Here’s what to know about Nigeria’s presidential election
Abubakar’s presidential bid (his sixth attempt) raised concerns that this might happen An unauthorized usurpation arrangement To rotate the presidency between the northern and southern regions of Nigeria, since he is from the same northern region as the outgoing leader, Buhari.
The Labor Party’s Obi is a two-time former governor of south-eastern Anambra state and is seen as a credible alternative to the two leading candidates by a group of his supporters, mostly young Nigerians who call themselves ‘obedient’.
Obi is also the only Christian among the leading candidates. Since Nigeria’s return to civilian rule in 1999, its southeastern region has yet to produce a president or vice president.
Tinubu, of the ruling party from the religiously mixed southwestern part of the country, is a Muslim and has also chosen a Muslim running mate, despite the country’s unofficial tradition of mixed-faith presidential tickets.
All of the top three candidates are confident that they can change Nigeria’s fortunes if voted into power, as the country grapples with a myriad of economic and security problems that range from fuel and cash shortages to increasing terrorist attacks, high are up to inflation and a depreciating local currency.
Vendu, a voter, told CNN’s Larry Madowo in Lagos on Saturday that the most important issue is security: “We need someone who has a grip and an understanding of the security challenges we have.
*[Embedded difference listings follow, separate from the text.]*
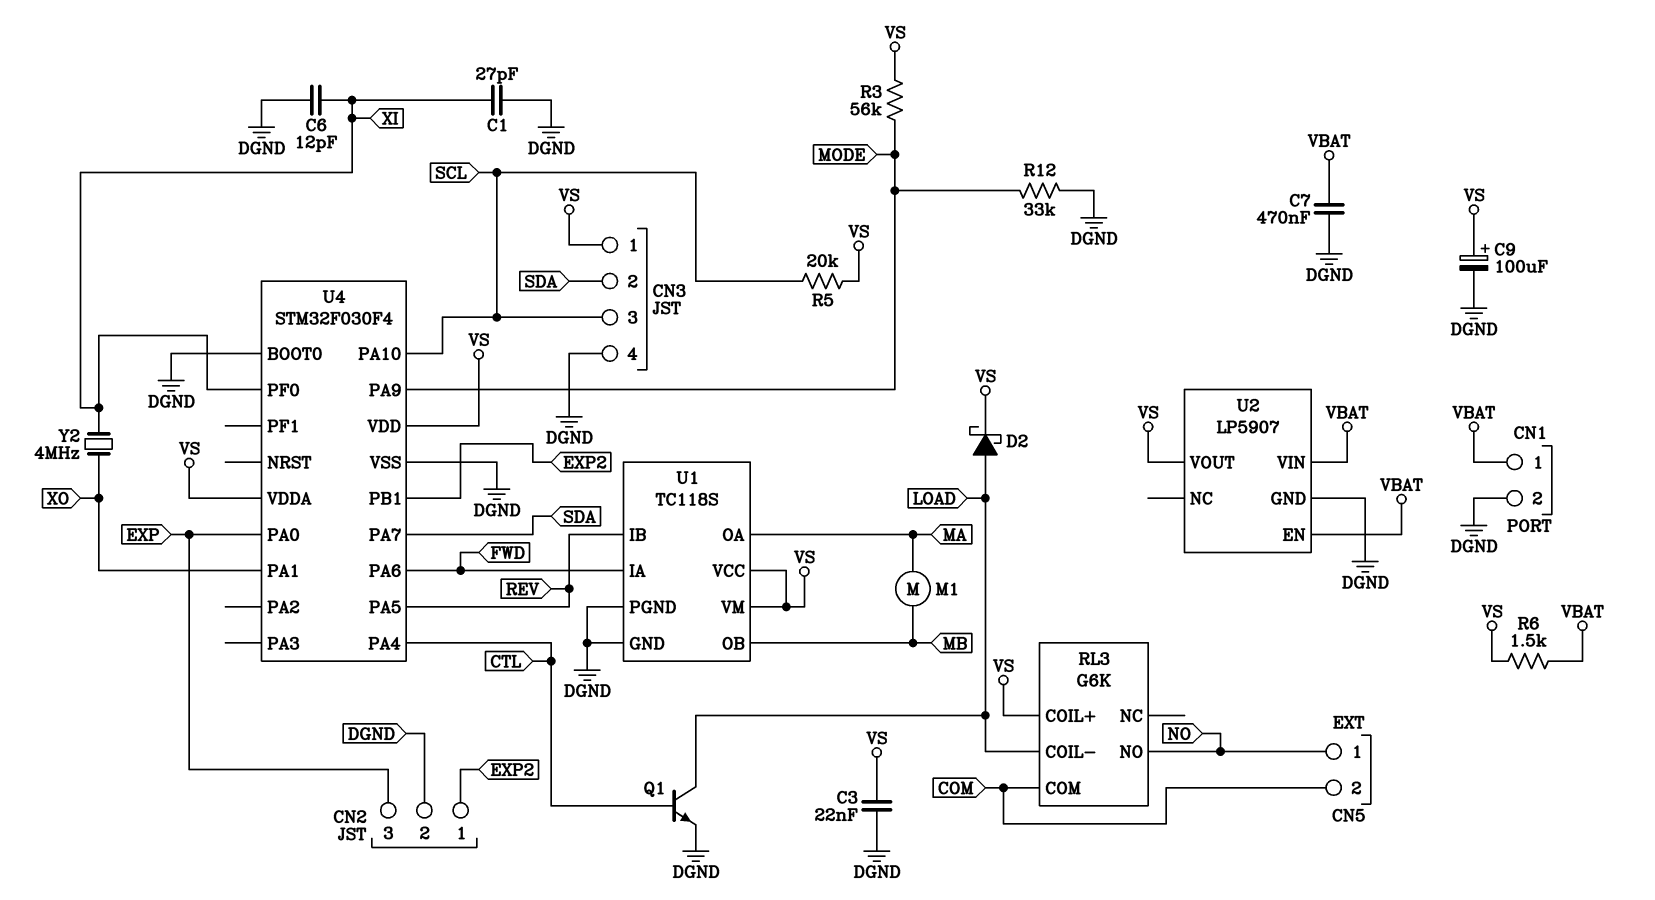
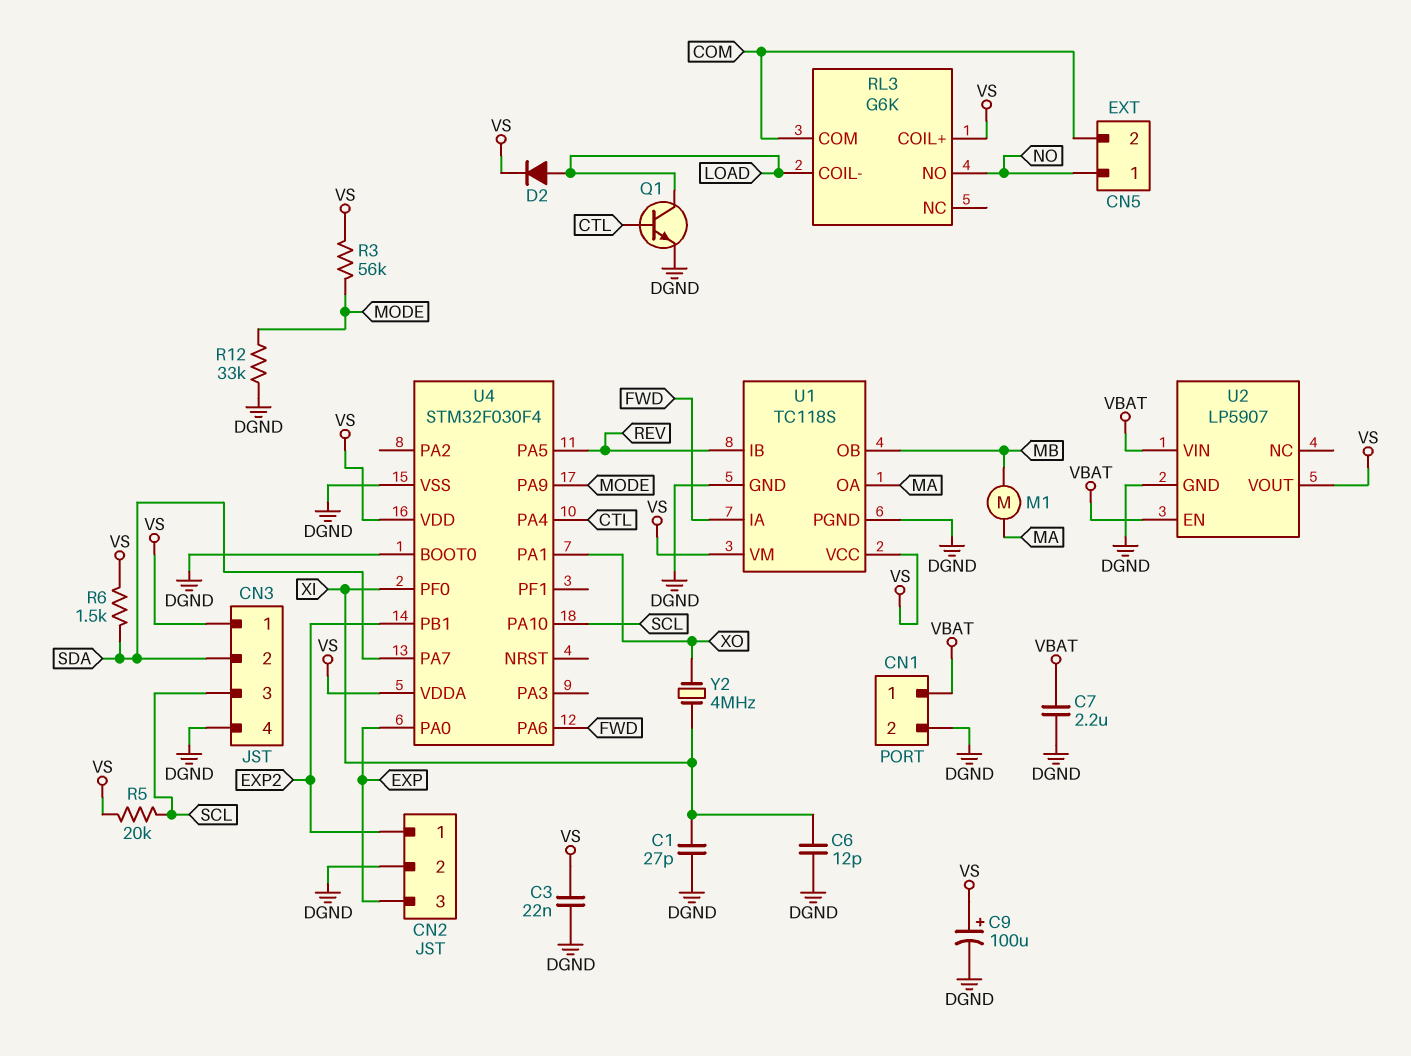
C7: 470nF (DGND, VBAT) -> 2.2uF (DGND, VBAT)
D2: schottky (A LOAD, K VS) -> diode (A LOAD, K VS)
R6: 1.5k (VBAT, VS) -> 1.5k (SDA, VS)

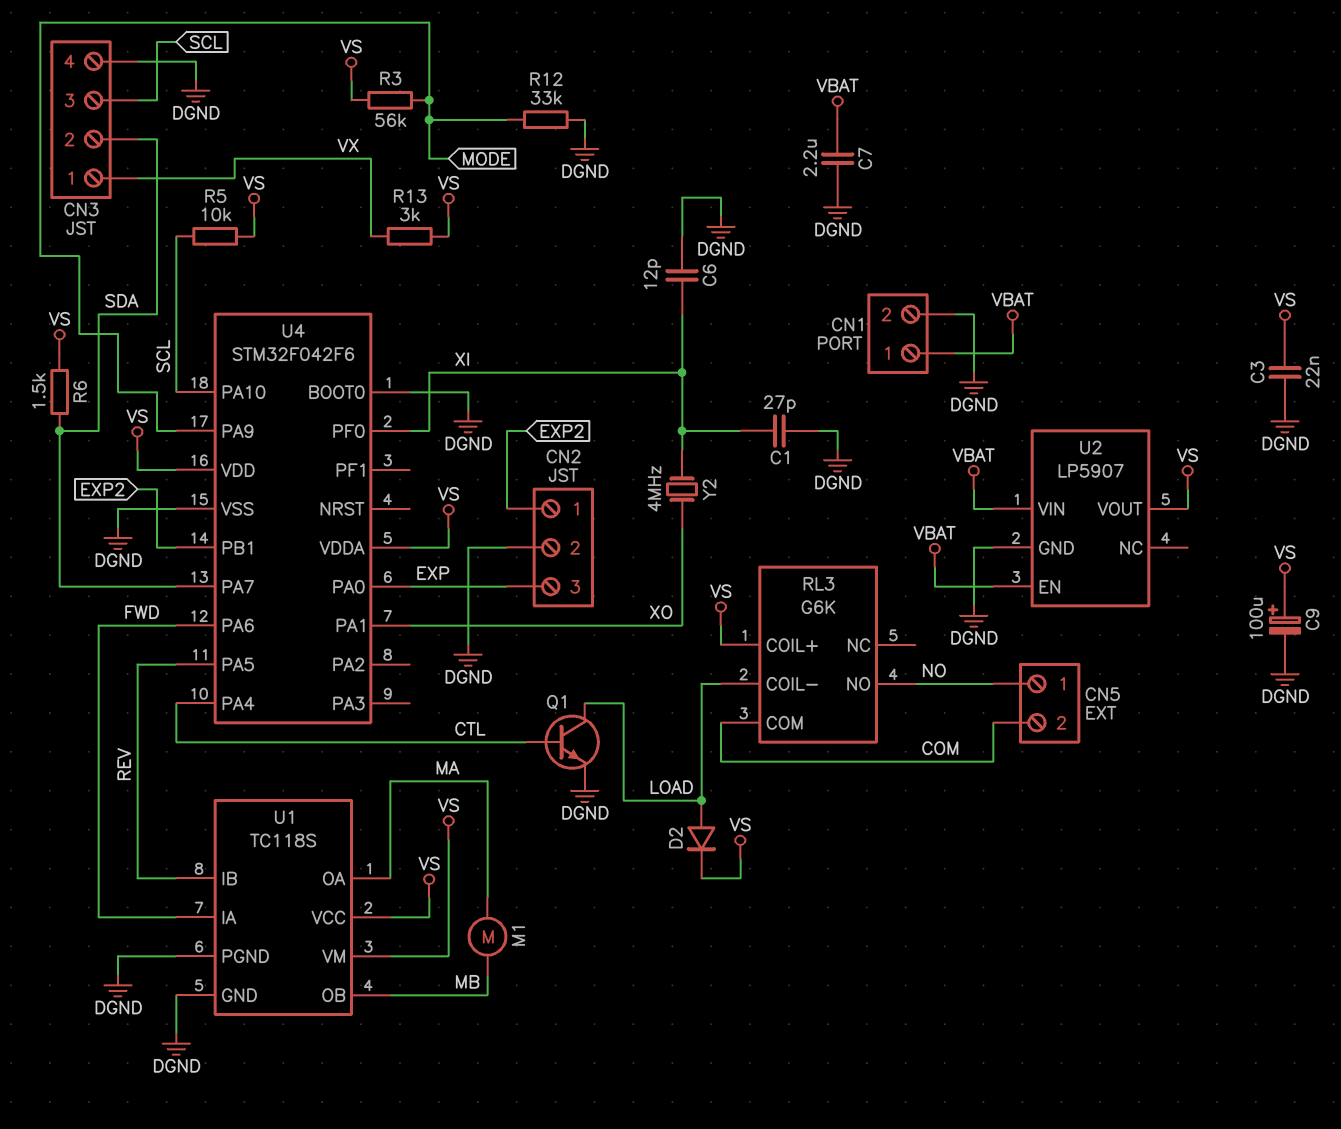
CN3 pin 1: VS -> VX
R5: 20k (SCL, VS) -> 10k (SCL, VS)
R13: none -> 3k (VS, VX)
U4: STM32F030F4 -> STM32F042F6

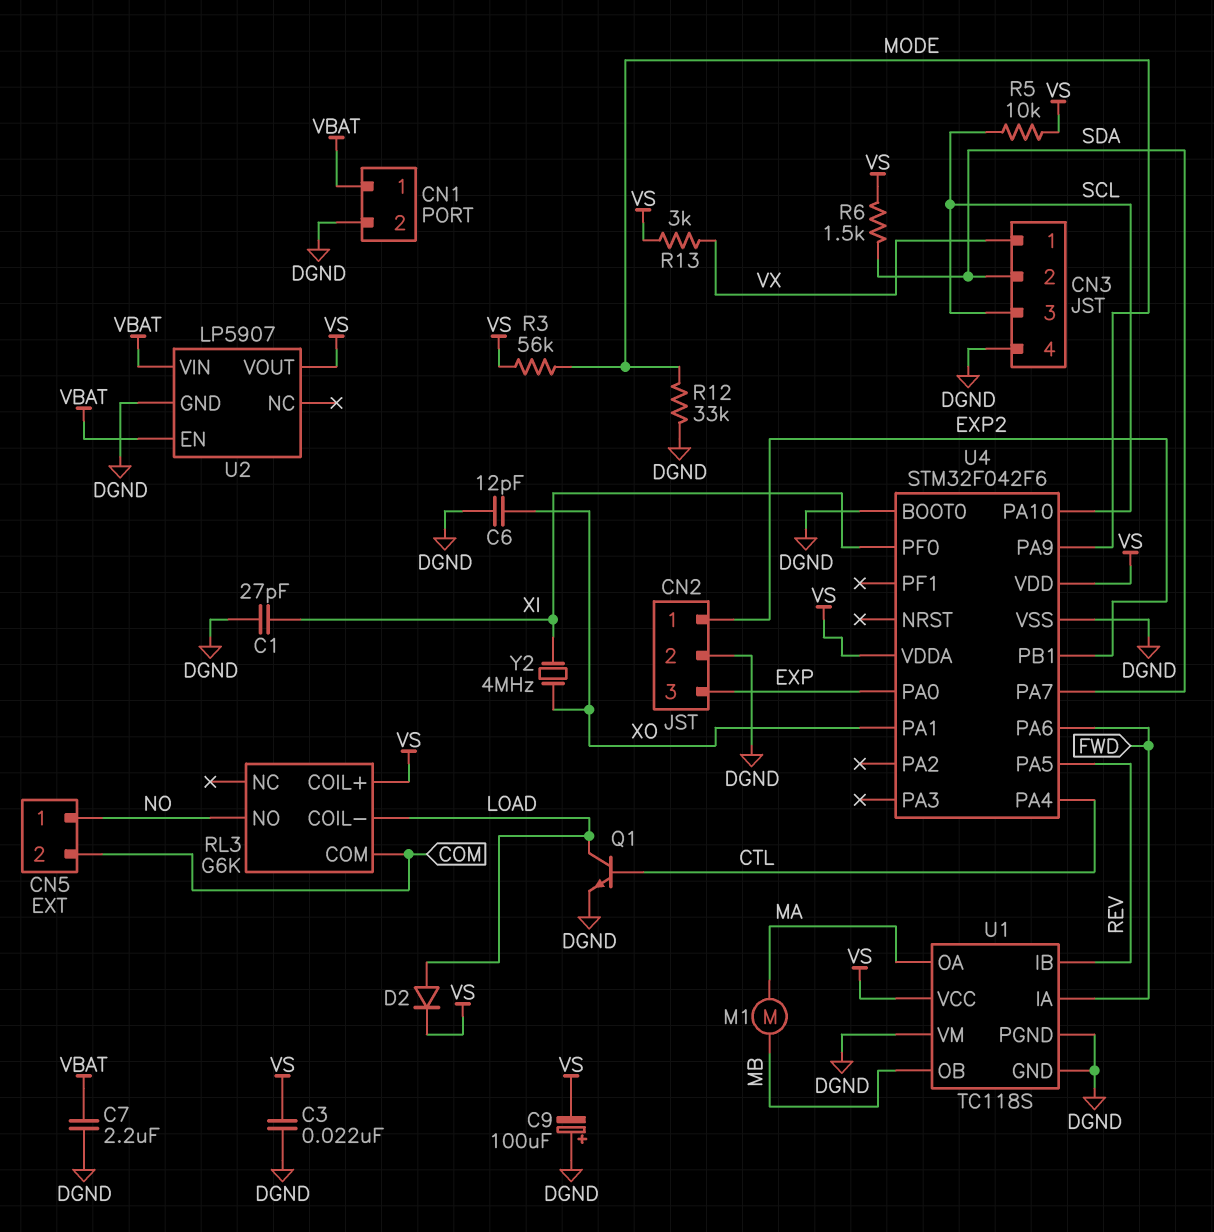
C6: 12pF (DGND, XI) -> 12pF (DGND, XO)
C9: 100uF (plus VS, minus DGND) -> 100uF (plus DGND, minus VS)
U1 pin VM: VS -> DGND

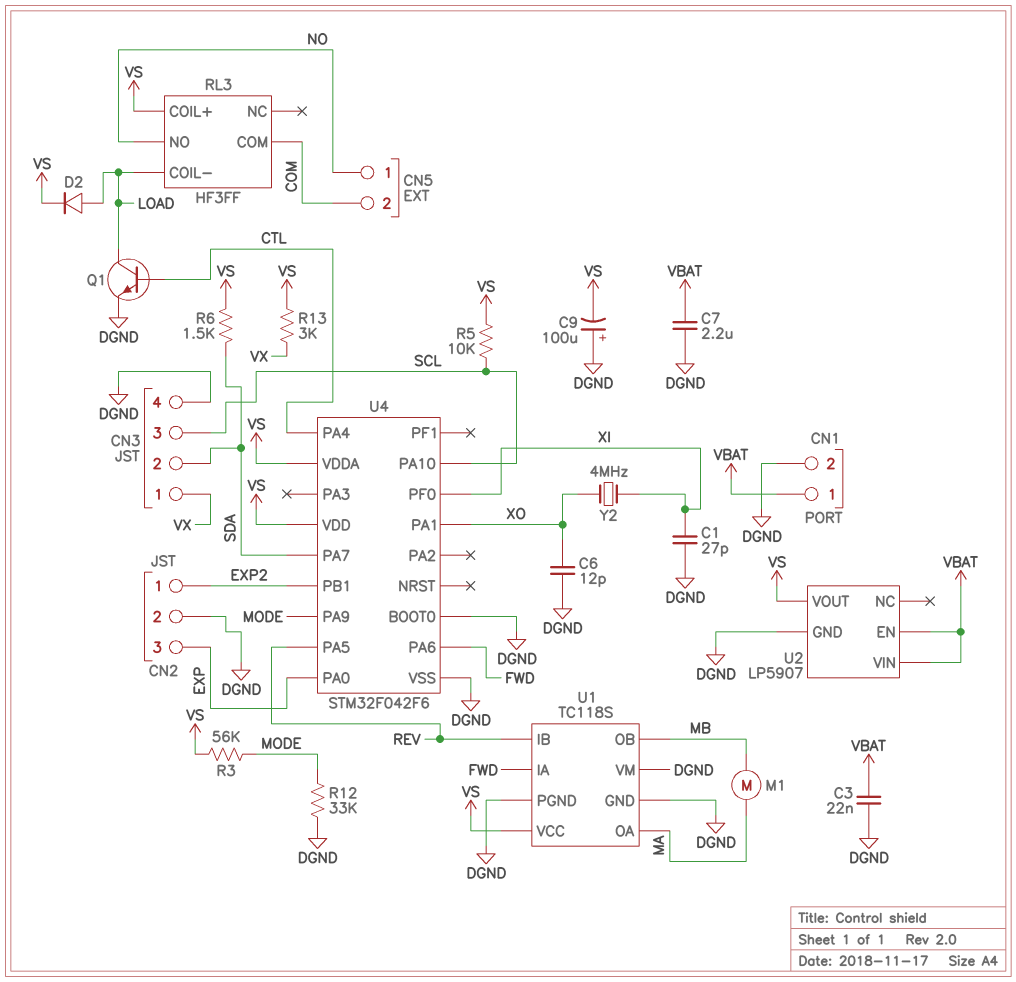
C3: 22nF (DGND, VS) -> 22nF (DGND, VBAT)
RL3: G6K -> HF3FF

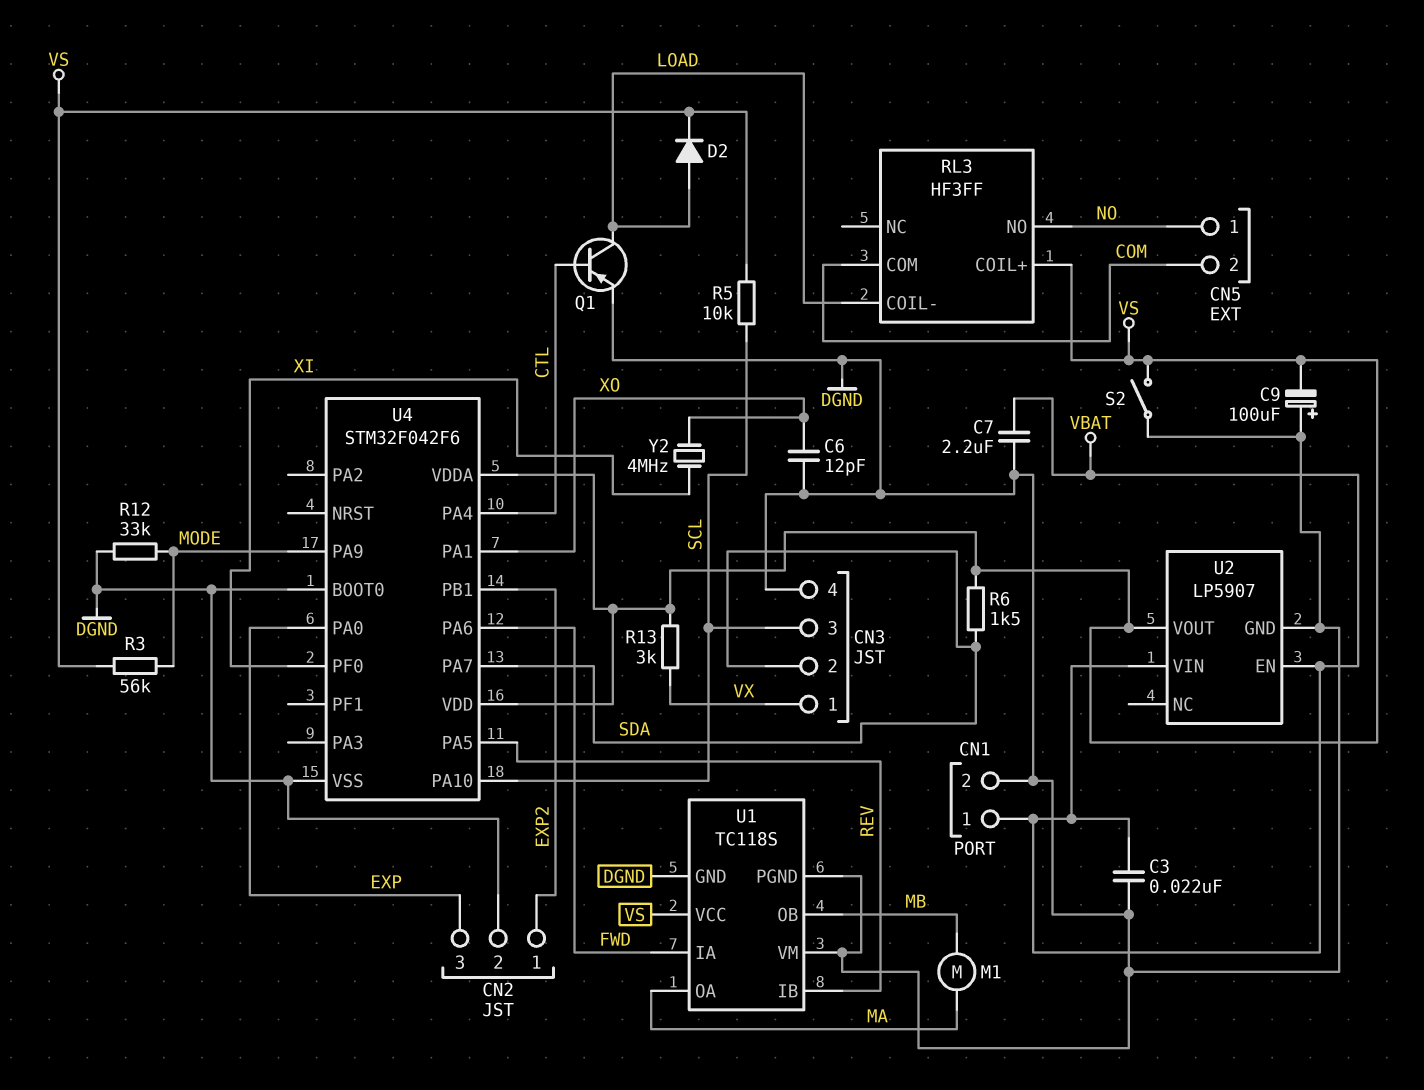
C1: 27pF (DGND, XI) -> none
Q1: NPN (B CTL, C LOAD, E DGND) -> PNP (B CTL, C LOAD, E DGND)
S2: none -> switch (DGND, VS)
The economy is in free fall. We need someone who has a real understanding of what we need to get better. ”
The security forces of Nigeria Mobilized workers To ensure smooth election campaign across the country.
The run-up to the election has been fraught with violence, fueled by protests against unpopular government policies and deadly attacks by armed criminal gangs.
On Wednesday, there was a senatorial candidate of the Labor Party His campaign vehicle was shot and burnt in the country’s southeastern Enugu state, police said.
Electoral body INEC has suspended the election in Enugu East Senatorial District following the death of a candidate. tweeted On Saturday, he said that the elections will now be held on March 11.
Prior to the assassination, violent protests had erupted in states across Nigeria as citizens protested the shortage of gasoline and subsequent cash shortages at petrol outlets. Controversial currency redesign.
INEC has not been spared the chaos; It has facilities burned to in the parts of the country.
Voting on was cancelled More than 200 planned polling units Due to security concerns, INEC said voters across Nigeria were moved to other polling stations.
Before the elections, the National Police The ban has been ordered Movement of non-essential vehicles and waterways from midnight to 6 pm on Election Day, while the country’s immigration service has ordered Closing Nigeria’s land borders Saturday midnight to Sunday midnight.
Weeks before polling day, the service was More than 6000 voter cards seized From illegal immigrants who had other national documents.
INEC spokesperson Oyekanemi however insists that the election results will be free and fair.
“The experience of Nigerians for the 2023 elections will be much better than the previous elections and the integrity (of the elections) will be clear for all to see,” Oyekanami told CNN days before the elections.
The final results are expected to be declared a few days after the polls.
Current President Buhari tweeted On Thursday: “There should be no riots or acts of violence after the declaration of election results. All complaints, personal or institutional, should be referred to the respective courts.”